Dutch pediatric surgeon

Eric S. Borgstein is a Dutch pediatric surgeon and professor of surgery at the University of Malawi College of Medicine.

== Early life ==
Borgstein was born in Malawi to two Dutch physicians. He attended medical school and trained as a surgeon in Scotland and underwent specialized pediatric surgery training in the Netherlands. He is a Fellow of the Royal College of Surgeons of Edinburgh.

== Career ==
He started work as a surgeon at the Queen Elizabeth Central Hospital in Blantyre, in 1992. He has strong interest in surgical training and has played a leading role in the establishment of the Master of Medicine program in pediatric surgery at the Malawi University College of Medicine. He has also been a leader in the establishment of a pediatric surgery track at the College of Surgeons of East, Central and Southern Africa (COSECSA).

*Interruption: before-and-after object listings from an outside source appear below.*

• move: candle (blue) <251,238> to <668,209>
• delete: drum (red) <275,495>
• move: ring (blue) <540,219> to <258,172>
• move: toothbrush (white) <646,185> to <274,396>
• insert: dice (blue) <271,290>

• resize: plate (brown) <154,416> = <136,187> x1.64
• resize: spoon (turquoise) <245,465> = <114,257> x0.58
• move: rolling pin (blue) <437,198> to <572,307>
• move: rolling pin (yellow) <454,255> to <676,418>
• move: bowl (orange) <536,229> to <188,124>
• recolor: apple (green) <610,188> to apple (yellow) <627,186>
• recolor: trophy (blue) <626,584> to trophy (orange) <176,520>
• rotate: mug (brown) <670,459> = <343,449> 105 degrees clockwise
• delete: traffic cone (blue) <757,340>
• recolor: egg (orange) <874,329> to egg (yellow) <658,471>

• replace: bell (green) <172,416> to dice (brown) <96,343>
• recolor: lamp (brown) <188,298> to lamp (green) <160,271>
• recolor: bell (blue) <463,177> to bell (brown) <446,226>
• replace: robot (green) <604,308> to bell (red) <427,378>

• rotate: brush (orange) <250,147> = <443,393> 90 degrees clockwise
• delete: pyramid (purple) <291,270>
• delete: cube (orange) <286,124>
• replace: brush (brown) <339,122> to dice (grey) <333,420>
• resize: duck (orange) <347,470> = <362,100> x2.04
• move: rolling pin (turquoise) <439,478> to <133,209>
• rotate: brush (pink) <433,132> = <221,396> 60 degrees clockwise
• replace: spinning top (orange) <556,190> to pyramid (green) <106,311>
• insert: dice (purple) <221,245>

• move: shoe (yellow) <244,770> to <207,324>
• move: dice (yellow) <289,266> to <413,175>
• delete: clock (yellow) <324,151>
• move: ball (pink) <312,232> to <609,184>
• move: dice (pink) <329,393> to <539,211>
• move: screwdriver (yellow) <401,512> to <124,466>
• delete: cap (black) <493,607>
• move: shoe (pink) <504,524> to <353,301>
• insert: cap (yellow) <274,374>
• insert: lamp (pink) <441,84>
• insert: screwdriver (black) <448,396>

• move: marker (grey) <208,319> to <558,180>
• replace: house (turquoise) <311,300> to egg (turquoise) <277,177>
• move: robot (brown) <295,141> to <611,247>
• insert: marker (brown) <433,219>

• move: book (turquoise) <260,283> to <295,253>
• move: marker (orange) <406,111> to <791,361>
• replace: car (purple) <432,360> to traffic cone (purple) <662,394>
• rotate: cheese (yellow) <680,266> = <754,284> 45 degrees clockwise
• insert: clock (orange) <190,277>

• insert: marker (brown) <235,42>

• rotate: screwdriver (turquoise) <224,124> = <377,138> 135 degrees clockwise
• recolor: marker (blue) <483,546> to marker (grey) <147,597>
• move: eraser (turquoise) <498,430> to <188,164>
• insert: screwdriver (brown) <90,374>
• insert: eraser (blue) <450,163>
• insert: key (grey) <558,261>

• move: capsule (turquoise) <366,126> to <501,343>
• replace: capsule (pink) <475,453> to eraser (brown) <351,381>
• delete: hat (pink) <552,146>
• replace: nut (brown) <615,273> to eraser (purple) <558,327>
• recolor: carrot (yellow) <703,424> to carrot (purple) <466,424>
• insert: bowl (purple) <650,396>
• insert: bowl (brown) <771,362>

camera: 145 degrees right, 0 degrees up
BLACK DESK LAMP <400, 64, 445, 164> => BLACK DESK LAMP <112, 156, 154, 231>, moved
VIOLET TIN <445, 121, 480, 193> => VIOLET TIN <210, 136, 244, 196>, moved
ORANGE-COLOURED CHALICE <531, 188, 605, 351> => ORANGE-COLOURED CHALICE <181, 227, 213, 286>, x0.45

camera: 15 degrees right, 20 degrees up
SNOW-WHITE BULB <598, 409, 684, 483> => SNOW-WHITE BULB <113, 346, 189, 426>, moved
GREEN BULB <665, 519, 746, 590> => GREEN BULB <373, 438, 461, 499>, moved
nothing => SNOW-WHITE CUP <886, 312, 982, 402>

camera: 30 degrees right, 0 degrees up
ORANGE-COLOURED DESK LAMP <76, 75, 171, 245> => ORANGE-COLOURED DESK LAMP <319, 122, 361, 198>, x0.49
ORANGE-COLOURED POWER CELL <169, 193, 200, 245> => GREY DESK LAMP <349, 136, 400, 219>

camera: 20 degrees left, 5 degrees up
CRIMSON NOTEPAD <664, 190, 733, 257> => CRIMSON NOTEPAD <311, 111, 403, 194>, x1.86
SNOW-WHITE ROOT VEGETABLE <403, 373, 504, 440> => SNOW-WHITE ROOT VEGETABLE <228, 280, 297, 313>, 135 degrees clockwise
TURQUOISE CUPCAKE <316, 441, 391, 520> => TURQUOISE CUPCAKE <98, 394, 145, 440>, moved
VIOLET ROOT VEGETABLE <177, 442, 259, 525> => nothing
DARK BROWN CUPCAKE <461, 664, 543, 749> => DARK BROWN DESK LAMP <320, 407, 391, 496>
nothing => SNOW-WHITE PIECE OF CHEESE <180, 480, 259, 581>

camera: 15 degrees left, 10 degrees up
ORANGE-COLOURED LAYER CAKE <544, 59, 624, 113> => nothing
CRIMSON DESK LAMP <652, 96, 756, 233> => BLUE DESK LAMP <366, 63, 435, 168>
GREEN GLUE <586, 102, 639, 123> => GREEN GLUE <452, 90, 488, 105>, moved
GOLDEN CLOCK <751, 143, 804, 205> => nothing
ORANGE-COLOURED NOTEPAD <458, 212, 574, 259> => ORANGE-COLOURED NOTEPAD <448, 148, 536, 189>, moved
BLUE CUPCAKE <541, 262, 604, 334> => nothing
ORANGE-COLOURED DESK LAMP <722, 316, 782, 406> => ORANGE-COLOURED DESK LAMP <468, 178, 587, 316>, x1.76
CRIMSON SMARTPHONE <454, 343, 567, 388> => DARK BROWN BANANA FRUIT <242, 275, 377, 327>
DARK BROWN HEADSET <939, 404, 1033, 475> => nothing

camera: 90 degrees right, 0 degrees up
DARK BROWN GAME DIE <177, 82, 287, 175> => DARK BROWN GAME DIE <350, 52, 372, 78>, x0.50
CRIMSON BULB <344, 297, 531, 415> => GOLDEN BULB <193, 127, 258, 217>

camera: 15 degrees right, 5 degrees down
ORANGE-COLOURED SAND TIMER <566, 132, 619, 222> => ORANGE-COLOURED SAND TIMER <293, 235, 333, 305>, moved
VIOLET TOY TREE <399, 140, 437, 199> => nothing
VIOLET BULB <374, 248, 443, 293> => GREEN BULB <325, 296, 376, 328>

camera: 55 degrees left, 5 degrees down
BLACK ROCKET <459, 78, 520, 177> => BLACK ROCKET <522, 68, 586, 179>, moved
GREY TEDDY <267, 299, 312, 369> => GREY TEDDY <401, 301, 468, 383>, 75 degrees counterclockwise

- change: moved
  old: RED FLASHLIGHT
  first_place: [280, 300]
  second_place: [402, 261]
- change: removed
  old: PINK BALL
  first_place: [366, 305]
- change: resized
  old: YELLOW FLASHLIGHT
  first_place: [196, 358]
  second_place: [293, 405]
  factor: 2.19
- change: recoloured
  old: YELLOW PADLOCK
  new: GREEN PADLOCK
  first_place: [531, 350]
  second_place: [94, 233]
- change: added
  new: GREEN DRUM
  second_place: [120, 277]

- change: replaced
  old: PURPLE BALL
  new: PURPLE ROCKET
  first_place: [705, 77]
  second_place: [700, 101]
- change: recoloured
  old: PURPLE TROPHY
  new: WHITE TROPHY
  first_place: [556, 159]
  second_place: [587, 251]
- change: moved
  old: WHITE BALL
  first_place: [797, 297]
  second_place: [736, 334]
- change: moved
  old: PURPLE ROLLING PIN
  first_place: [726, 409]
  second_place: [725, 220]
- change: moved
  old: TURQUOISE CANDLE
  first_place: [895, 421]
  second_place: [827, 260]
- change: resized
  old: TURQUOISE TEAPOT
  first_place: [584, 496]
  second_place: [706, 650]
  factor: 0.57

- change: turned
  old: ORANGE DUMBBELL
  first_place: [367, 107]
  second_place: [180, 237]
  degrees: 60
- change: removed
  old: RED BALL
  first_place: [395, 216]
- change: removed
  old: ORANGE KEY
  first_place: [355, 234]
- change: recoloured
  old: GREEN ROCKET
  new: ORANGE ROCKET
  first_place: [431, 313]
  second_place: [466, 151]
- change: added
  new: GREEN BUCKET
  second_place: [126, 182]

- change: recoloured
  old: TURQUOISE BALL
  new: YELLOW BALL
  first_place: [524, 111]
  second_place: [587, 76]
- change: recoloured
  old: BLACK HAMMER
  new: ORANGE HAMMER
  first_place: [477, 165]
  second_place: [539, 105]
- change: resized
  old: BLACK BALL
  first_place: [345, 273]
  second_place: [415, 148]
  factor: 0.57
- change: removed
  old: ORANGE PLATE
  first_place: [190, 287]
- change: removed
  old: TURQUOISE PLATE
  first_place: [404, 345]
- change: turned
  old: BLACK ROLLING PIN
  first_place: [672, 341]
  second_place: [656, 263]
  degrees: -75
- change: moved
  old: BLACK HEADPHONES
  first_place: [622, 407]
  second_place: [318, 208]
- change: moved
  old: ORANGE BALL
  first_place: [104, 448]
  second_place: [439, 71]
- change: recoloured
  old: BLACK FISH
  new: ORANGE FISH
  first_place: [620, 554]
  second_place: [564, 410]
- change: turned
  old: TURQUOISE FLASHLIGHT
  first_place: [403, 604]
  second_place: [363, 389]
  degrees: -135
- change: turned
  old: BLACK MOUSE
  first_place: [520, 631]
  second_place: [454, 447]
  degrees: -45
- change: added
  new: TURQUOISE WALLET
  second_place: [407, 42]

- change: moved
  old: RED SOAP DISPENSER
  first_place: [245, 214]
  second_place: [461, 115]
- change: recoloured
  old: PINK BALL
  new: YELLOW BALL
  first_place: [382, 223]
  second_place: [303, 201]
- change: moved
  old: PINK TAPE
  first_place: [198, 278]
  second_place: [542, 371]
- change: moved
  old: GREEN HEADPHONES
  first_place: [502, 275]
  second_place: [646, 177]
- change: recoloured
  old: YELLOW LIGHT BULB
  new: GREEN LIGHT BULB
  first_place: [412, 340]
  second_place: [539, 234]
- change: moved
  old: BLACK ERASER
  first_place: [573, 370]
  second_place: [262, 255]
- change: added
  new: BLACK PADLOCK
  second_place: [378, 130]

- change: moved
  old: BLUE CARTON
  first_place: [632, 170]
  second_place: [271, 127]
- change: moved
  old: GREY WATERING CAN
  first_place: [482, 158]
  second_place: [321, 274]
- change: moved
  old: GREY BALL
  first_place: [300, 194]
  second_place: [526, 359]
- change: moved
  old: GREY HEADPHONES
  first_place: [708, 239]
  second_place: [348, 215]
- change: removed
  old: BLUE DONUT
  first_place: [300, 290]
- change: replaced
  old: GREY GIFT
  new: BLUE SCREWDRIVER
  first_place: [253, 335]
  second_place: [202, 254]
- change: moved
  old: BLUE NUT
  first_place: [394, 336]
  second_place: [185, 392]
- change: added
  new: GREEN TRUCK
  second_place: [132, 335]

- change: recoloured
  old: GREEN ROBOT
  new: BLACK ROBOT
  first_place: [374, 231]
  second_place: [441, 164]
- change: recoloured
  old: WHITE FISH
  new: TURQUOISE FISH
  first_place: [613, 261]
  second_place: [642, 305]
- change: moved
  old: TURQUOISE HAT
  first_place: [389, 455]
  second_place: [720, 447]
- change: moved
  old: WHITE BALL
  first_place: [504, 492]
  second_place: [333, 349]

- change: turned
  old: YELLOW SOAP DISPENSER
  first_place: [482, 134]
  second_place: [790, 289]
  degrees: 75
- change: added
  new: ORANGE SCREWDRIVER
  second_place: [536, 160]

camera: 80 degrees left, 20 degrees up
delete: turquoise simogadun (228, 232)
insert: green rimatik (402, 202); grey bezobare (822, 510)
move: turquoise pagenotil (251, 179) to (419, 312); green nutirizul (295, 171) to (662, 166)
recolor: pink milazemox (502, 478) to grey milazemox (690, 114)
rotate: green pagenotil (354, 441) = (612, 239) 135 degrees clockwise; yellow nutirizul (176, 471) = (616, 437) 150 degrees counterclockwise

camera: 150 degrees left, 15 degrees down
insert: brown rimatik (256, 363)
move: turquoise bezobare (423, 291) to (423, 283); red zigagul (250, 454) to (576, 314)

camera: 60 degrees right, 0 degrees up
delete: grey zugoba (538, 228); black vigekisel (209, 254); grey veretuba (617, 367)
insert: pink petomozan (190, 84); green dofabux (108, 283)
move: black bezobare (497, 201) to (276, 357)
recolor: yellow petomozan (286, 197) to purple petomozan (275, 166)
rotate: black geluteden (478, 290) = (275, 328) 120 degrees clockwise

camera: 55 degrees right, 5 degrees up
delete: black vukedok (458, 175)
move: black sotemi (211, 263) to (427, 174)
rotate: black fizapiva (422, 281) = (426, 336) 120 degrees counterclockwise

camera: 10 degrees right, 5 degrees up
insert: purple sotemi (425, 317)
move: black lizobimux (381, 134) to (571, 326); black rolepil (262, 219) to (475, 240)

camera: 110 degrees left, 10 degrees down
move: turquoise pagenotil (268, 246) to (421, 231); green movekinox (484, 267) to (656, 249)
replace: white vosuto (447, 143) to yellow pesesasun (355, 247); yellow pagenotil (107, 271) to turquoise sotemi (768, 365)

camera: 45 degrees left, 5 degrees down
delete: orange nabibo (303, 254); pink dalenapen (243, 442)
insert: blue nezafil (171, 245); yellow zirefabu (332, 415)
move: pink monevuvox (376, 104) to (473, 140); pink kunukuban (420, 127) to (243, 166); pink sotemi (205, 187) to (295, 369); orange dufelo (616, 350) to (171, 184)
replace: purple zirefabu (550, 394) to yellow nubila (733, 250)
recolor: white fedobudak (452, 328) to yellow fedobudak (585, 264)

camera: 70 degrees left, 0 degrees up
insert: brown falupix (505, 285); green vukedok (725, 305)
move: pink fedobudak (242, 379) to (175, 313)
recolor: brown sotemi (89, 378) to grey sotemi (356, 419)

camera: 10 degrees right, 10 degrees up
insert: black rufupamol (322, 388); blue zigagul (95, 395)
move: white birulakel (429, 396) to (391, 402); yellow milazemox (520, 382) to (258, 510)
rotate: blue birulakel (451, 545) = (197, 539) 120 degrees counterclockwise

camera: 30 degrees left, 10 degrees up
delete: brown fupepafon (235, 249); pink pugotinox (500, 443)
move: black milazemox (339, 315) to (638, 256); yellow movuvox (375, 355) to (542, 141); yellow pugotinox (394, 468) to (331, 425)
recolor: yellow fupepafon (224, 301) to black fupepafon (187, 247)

He is a member of the British Association of Paediatric Surgeons. Borgstein is the current Secretary General of COSECSA, and previously served as the chairman of the college's Examinations Committee. In July 2017, when Mercy James Institute for Pediatric Surgery and Intensive Care was established, Borgstein was appointed its medical director. The hospital is a joint venture between the government of Malawi and Raising Malawi, a non-profit organization.